The way I interpreted was:

-They have a Monte Carlo simulation that runs on their portfolio to generate their VaR. That simulation has volatility parameters which are periodically re-evaluated based on historical levels.

-Their model hasn't been re-calibrated in a while so their volatility parameter estimates are way off recent market levels

-As a result during the past few weeks their realized VaR has been far beyond what their model would have expected

-Eric Dale was trying to do simulations at the far tails (looking for 1%, black swan events, in terms of vol) thus trying to see what happens if their model estimate of volatility was totally wrong.
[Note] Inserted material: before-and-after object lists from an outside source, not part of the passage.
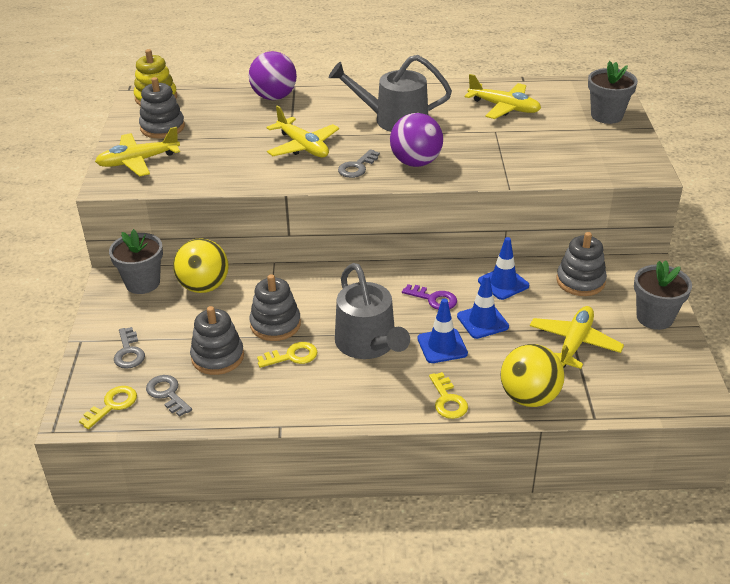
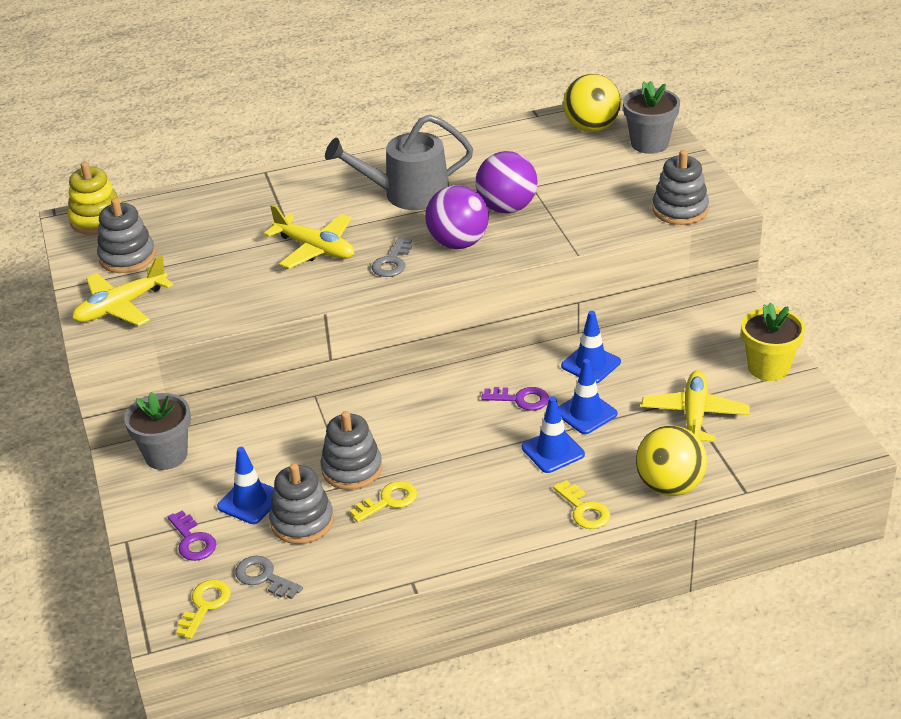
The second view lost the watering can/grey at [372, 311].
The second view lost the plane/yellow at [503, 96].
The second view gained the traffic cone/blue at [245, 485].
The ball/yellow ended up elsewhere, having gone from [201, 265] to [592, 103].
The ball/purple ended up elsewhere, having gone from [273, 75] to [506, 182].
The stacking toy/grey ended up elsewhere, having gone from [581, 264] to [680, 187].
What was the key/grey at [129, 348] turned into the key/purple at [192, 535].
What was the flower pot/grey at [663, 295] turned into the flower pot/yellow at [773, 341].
this is somewhat accurate but it is giving the quants and risk people too much credit. "periodically re-evluated based on historical levels" = nope. VaR is a terrible measure - saying "VaR has been far beyond what their model would have expected" is idiotic on three counts
1. believing that VaR being "far beyond" means anything useful - it does not - because VaR is garbage
2. believing what their model would have expected means anything useful - it does not - risk models are not used for prediction
3. this is the real killer: VaR hides the real risk. it builds a false confidence. a good metaphor for VaR: it will tell you if you do or do not have a bacterial infection, but when you get cancer (tail event), there is nothing it can do.

where Eric Dale goes wrong is "trying to do simulations at the fat tails". that is such a stupid thing to do - you cannot simulate fat tails, or rather, if you do so, then you are being very naive if you believe that is a true fat tail event. you would need billions of simulations to artifically create "1% black swan events". and they would not be characterised by volatility - no, market variables do not cause or characterise black swan events. it is the opposite - volatility is priced by how likely people think events will happen, e.g., Brexit or Greece leaving the EU.
 
What’s a good risk measure nowadays? Or are you hinting at the idea that there is no “good” measure?

theoretically speaking it is possible for a risk measure to be "good" - it merely needs to be convex, ie. a convex risk masure. for example, expected shortfall is a convex risk measure.

there are major criticisms of expected shortfall, which (potentialy) make it a bad risk measure in practice. it's not intuitive (traders may dislike VaR but at least they know what it is) and if you have bad market data (which you will do), then the extreme quantiles are garbage and ES will be even worse than VaR!

my point is that from a theoretical perspective (mathematical theory, we dont care about implementation , the culture of a firm, how the risk model is implemented, etc) there are "good" risk measures. from a practitioner's perspective, they are all flawed - sticking to simple methods in these situations works best - historical simulation VaR with a long time horizon (at least five years) is probably the best we can do.

a major difference between an academic and a practitioner is that a practitioner can know something is garbage and still find a way to use it. you could do that with VaR. i am aware that i criticised VaR, but it will never go - the regulators need to justify their existence somehow and forcing banks to have an army of "risk management" teams is one way they justify themselves. "look, we make the banks secure!"